In the Basic Greek program, students spent six weeks mastering the grammar and syntax of ancient Greek, two weeks reading Plato and a prose survey, and two weeks on Euripides' Medea, a poetry survey, and an elective. In the Basic Latin program, students spent five weeks learning the grammar and syntax of classical Latin, two weeks on Cicero, Sallust, and a prose survey, and three weeks reading Vergil, Horace, a poetry survey, and an elective.
All four of the Kress Foundation scholars are graduate students in art history who will use their newly-acquired language skills to conduct original research related to their thesis or dissertation.
Cianna Jackson (Stony Brook University) will use her Greek for her MA thesis on Greek vase painting.
Ms. Jackson writes:
“The Basic Greek Program has prepared me well for advanced study of the language and I am motivated to continue my study of Greek this fall at my home institution. For my master’s thesis Ritual Irony and the Maiden: Examining Gestures of Virgin Sacrifice in Classical Vase Painting, I am examining depictions of girls and maidens in ritual on vases which seem to utilize the symbolic language of sacrifice to create a virtuous image, wherein the blameless maiden is sacrificed for the greater good of the city. To better understand the metaphorization of sacrificial ritual, I will analyze Euripides’ Iphigeneia in Aulis, which displays a translation of the incorrect mode of ritual as a positive action. Having read Euripides’ Medea this summer, I will be able to understand the tragic irony that the author employs. Looking towards the future, my experience at the Latin-Greek Institute will be a great asset as I plan to continue my graduate school career in Greek art history.”
Angel Jiang (Columbia University) will use her Latin to read texts related to Renaissance architecture.
Ms. Jiang writes:
“I applied to the Latin and Greek Institute with the goal of becoming proficient in Latin in advance of my last year of coursework and first steps of my dissertation. Now, at the program’s conclusion, I can confidently say that I have achieved that goal.
I look forward to reading a great number of texts on architecture and engineering for my research. I anticipate that my Latin will be particularly useful as I develop my topic on architecture and architectural discourse in fifteenth- to sixteenth-century Spain and Italy. My dissertation will examine architecture at the intersection of the rise of printed illustrated books, the professionalization of the architect, and the movement of people and objects. This project requires that I consult manuscripts, books and archives in Spanish, Italian and Latin, many of which have not been translated.
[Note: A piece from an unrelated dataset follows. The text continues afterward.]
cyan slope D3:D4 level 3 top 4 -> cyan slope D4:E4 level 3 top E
The LGI has prepared me to bring my experience over the summer into my research as an architectural historian and to begin this work immediately."
Nomi Schneck (Princeton University) will use her Greek to work on Greek inscriptions within Late Antique mosaics.
Ms. Schneck writes:
“The mosaics that I work on contain Greek inscriptions, and before starting my dissertation research, it is critical that I improve my competency in reading the language. My experience at the CUNY Greek immersed me in daily Greek studies and provided me with the tools to continue my dissertation work.”
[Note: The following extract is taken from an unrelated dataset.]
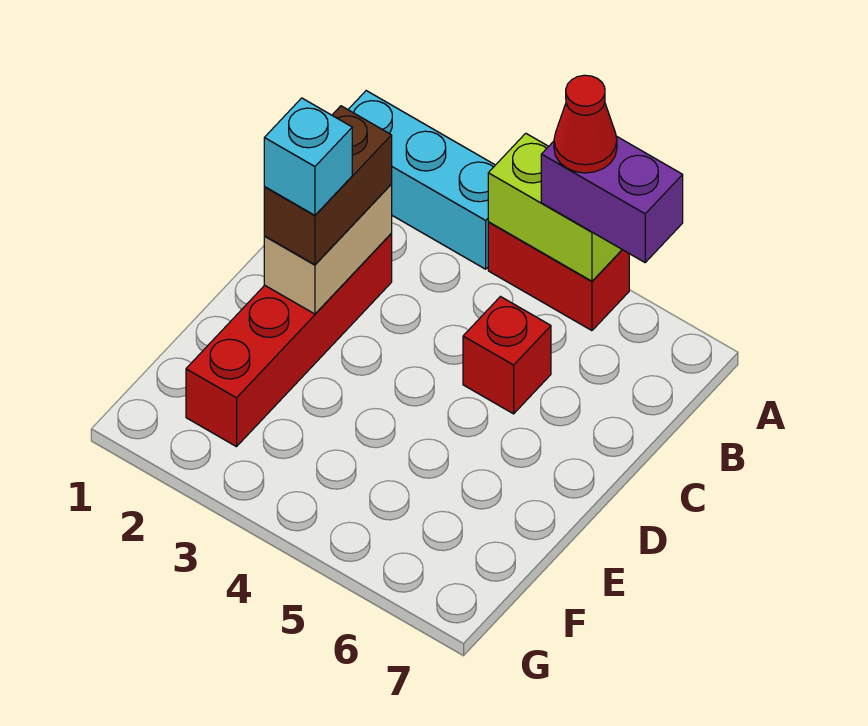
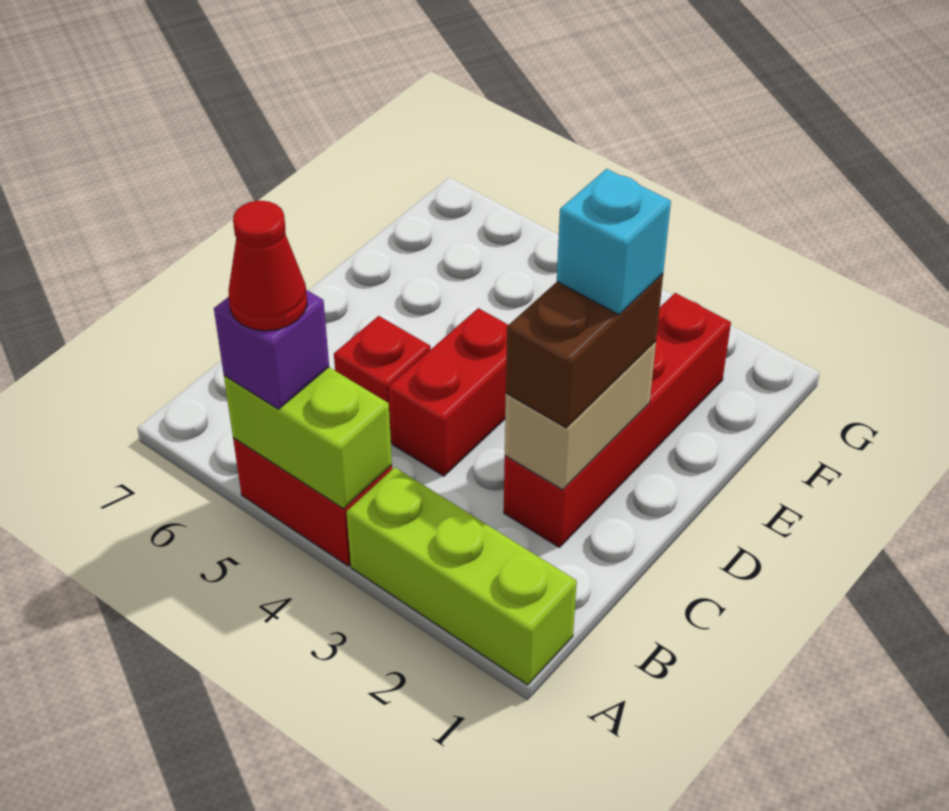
cyan brick A1:A3 level 1 -> lime brick A1:A3 level 1
purple brick A5:A6 level 3 -> purple brick A5 level 3
none -> red brick C4:D4 level 1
Yingxue Wang (Harvard University) will use Latin in comparative research on early Christian and early East Asian Buddhist art.
Ms. Wang writes:
“This experience provided an important step in my academic and professional development. My research interests lie in the comparative study of early Christian and early East Asian Buddhist art and material culture. During my doctoral research, I plan to study texts, artworks, and objects to examine cross-cultural and inter-media transmission. The Basic Latin Program this summer has allowed me to acquire a firm foundation in Latin grammar and the ability to work with Latin textual sources independently. With the new skills I have gained, I will be able to take graduate seminars on early medieval literature and archaeology at Harvard, and begin developing papers from close analysis of textual and visual materials.”